Each artificial muscle consists of an inner “skeleton” that can be made of various materials, such as a metal coil or a sheet of plastic folded into a certain pattern, surrounded by air or fluid and sealed inside a plastic or textile bag that serves as the “skin.” The structural geometry of the skeleton itself determines the muscle’s motion. A vacuum applied to the inside of the bag initiates the muscle’s movement by causing the skin to collapse onto the skeleton, creating tension that drives the motion. Incredibly, no other power source or human input is required to direct the muscle’s movement — it’s automagically determined entirely by the shape and composition of the skeleton. (credit: Shuguang Li/Wyss Institute at Harvard University)

Resilient, multipurpose, scalable

Not only can the artificial muscles move in many ways, they do so with impressive resilience. They can generate about six times more force per unit area than mammalian skeletal muscle can, and are also incredibly lightweight. A 2.6-gram muscle can lift a 3-kilogram object, which is the equivalent of a mallard duck lifting a car. Additionally, a single muscle can be constructed within ten minutes using materials that cost less than $1, making them cheap and easy to test and iterate.

These muscles can be powered by a vacuum, which makes them safer than most of the other artificial muscles currently being tested. The muscles have been built in sizes ranging from a few millimeters up to a meter. So the muscles can be used in numerous applications at multiple scales, from miniature surgical devices to wearable robotic exoskeletons, transformable architecture, and deep-sea manipulators for research or construction, up to large deployable structures for space exploration.

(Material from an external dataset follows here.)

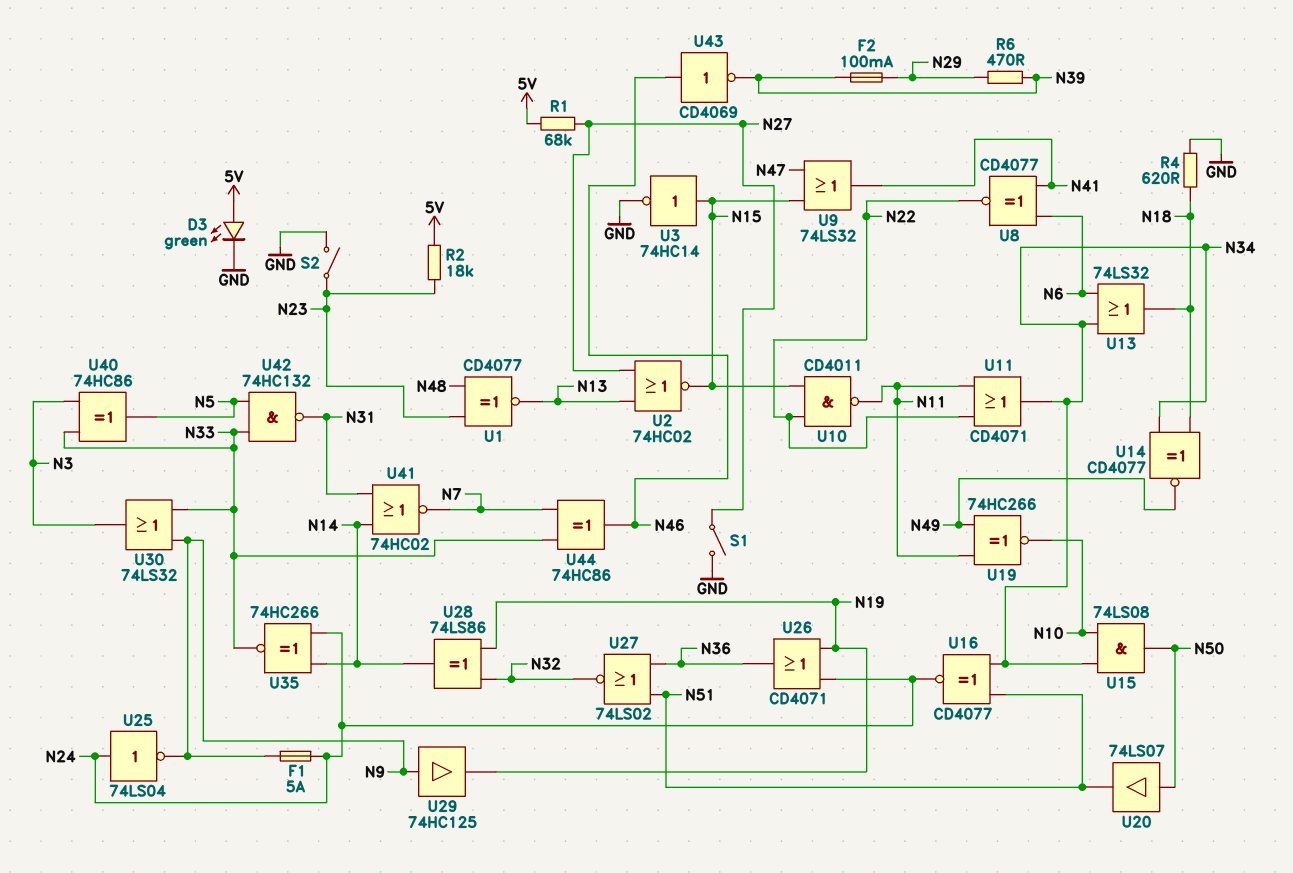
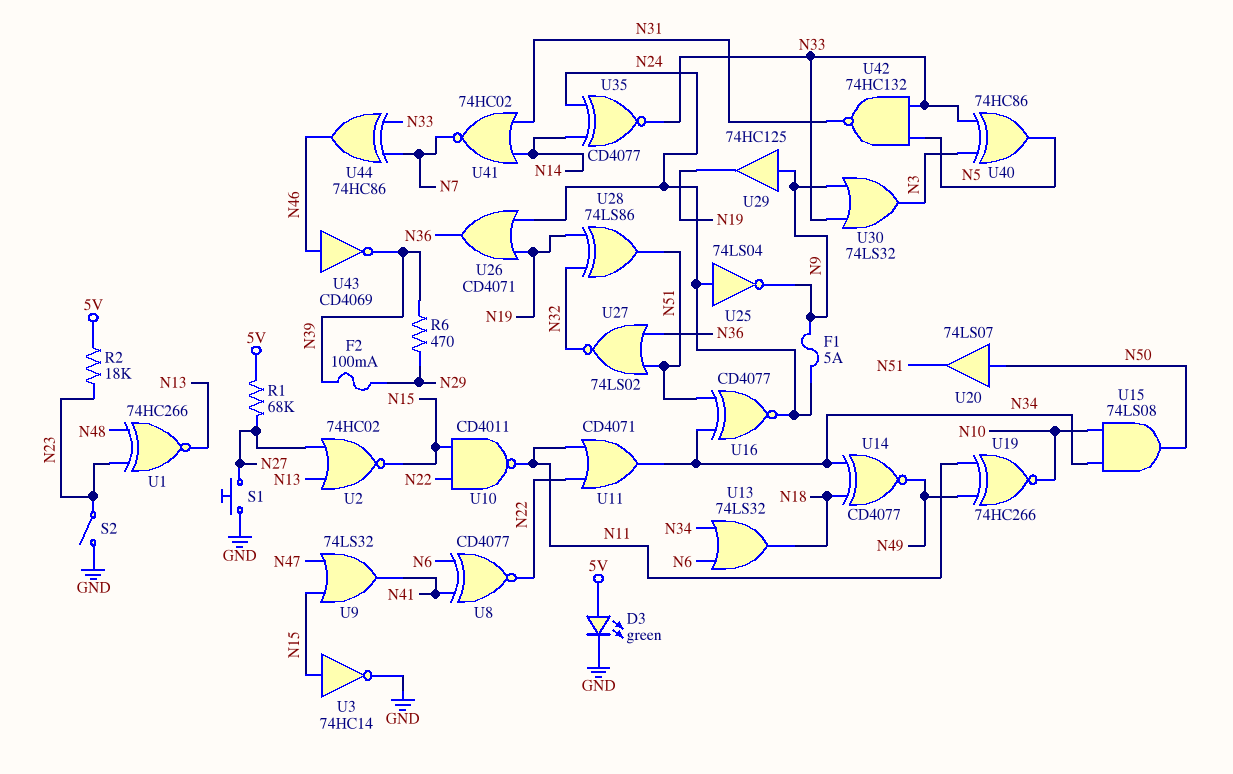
R4: 620 (GND, N18) -> none
S1: switch (GND, N27) -> button (GND, N27)
U1: XNOR CD4077 (in N23, in N48, out N13) -> XNOR 74HC266 (in N23, in N48, out N13)
U28: XOR 74LS86 (in N19, in N32, out N14) -> XOR 74LS86 (in N19, in N32, out N51)
U35: XNOR 74HC266 (in N14, in N24, out N33) -> XNOR CD4077 (in N14, in N24, out N33)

The team could also construct the muscles out of the water-soluble polymer PVA. That opens the possibility of bio-friendly robots that can perform tasks in natural settings with minimal environmental impact, or ingestible robots that move to the proper place in the body and then dissolve to release a drug.

The team constructed dozens of muscles using materials ranging from metal springs to packing foam to sheets of plastic, and experimented with different skeleton shapes to create muscles that can contract down to 10% of their original size, lift a delicate flower off the ground, and twist into a coil, all simply by sucking the air out of them.

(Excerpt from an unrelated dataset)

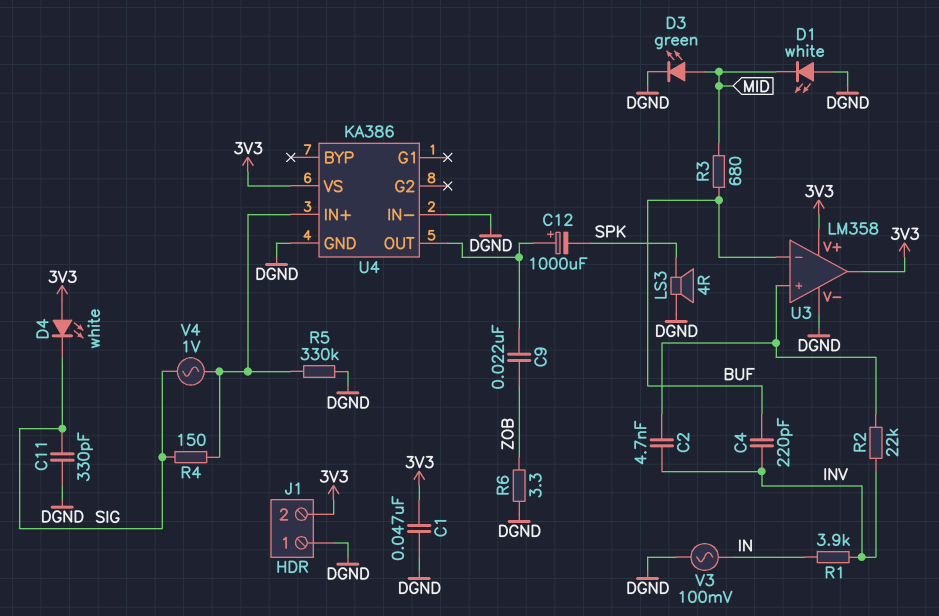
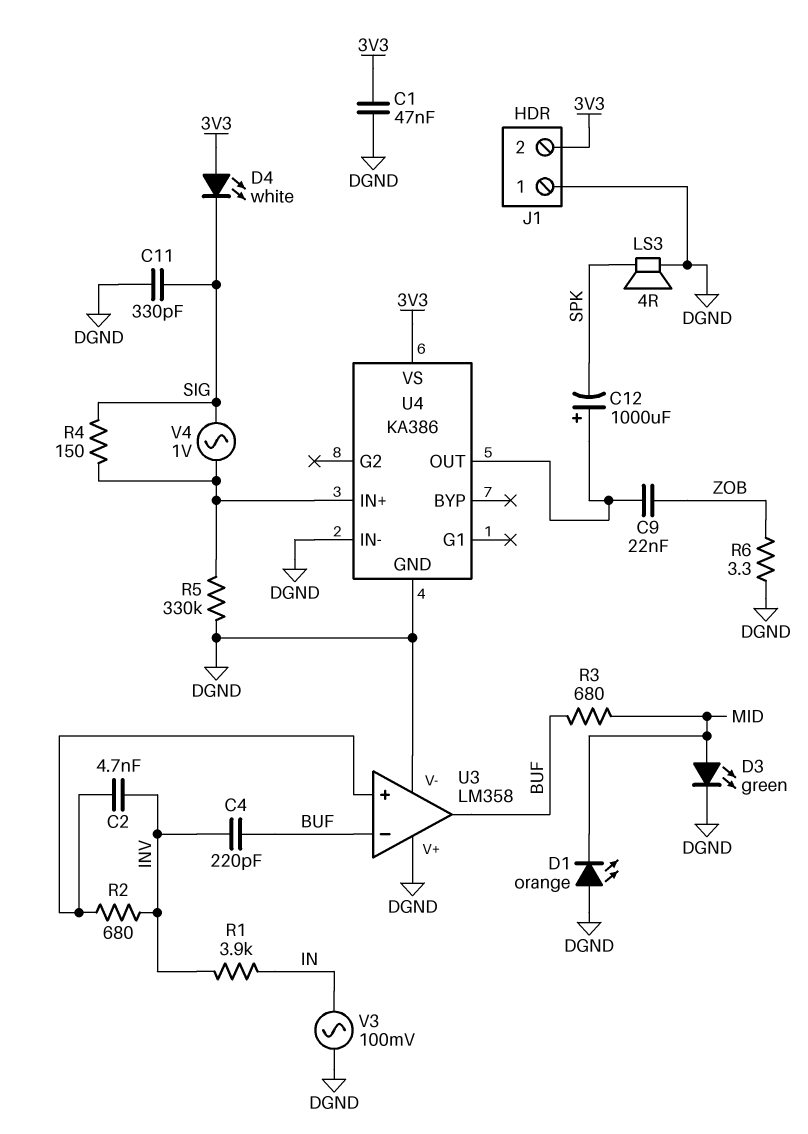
D1: LED white (A DGND, K MID) -> LED orange (A DGND, K MID)
R2: 22k (INV, U3/in+) -> 680 (INV, U3/in+)
U3 pin V+: 3V3 -> DGND
U3 pin out: 3V3 -> BUF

This research was funded by the Defense Advanced Research Projects Agency (DARPA), the National Science Foundation (NSF), and the Wyss Institute for Biologically Inspired Engineering.


Wyss Institute | Origami-Inspired Artificial Muscles


Abstract of Fluid-driven origami-inspired artificial muscles

Artificial muscles hold promise for safe and powerful actuation for myriad common machines and robots. However, the design, fabrication, and implementation of artificial muscles are often limited by their material costs, operating principle, scalability, and single-degree-of-freedom contractile actuation motions. Here we propose an architecture for fluid-driven origami-inspired artificial muscles. This concept requires only a compressible skeleton, a flexible skin, and a fluid medium. A mechanical model is developed to explain the interaction of the three components. A fabrication method is introduced to rapidly manufacture low-cost artificial muscles using various materials and at multiple scales. The artificial muscles can be programed to achieve multiaxial motions including contraction, bending, and torsion. These motions can be aggregated into systems with multiple degrees of freedom, which are able to produce controllable motions at different rates. Our artificial muscles can be driven by fluids at negative pressures (relative to ambient). This feature makes actuation safer than most other fluidic artificial muscles that operate with positive pressures. Experiments reveal that these muscles can contract over 90% of their initial lengths, generate stresses of ∼600 kPa, and produce peak power densities over 2 kW/kg—all equal to, or in excess of, natural muscle. This architecture for artificial muscles opens the door to rapid design and low-cost fabrication of actuation systems for numerous applications at multiple scales, ranging from miniature medical devices to wearable robotic exoskeletons to large deployable structures for space exploration.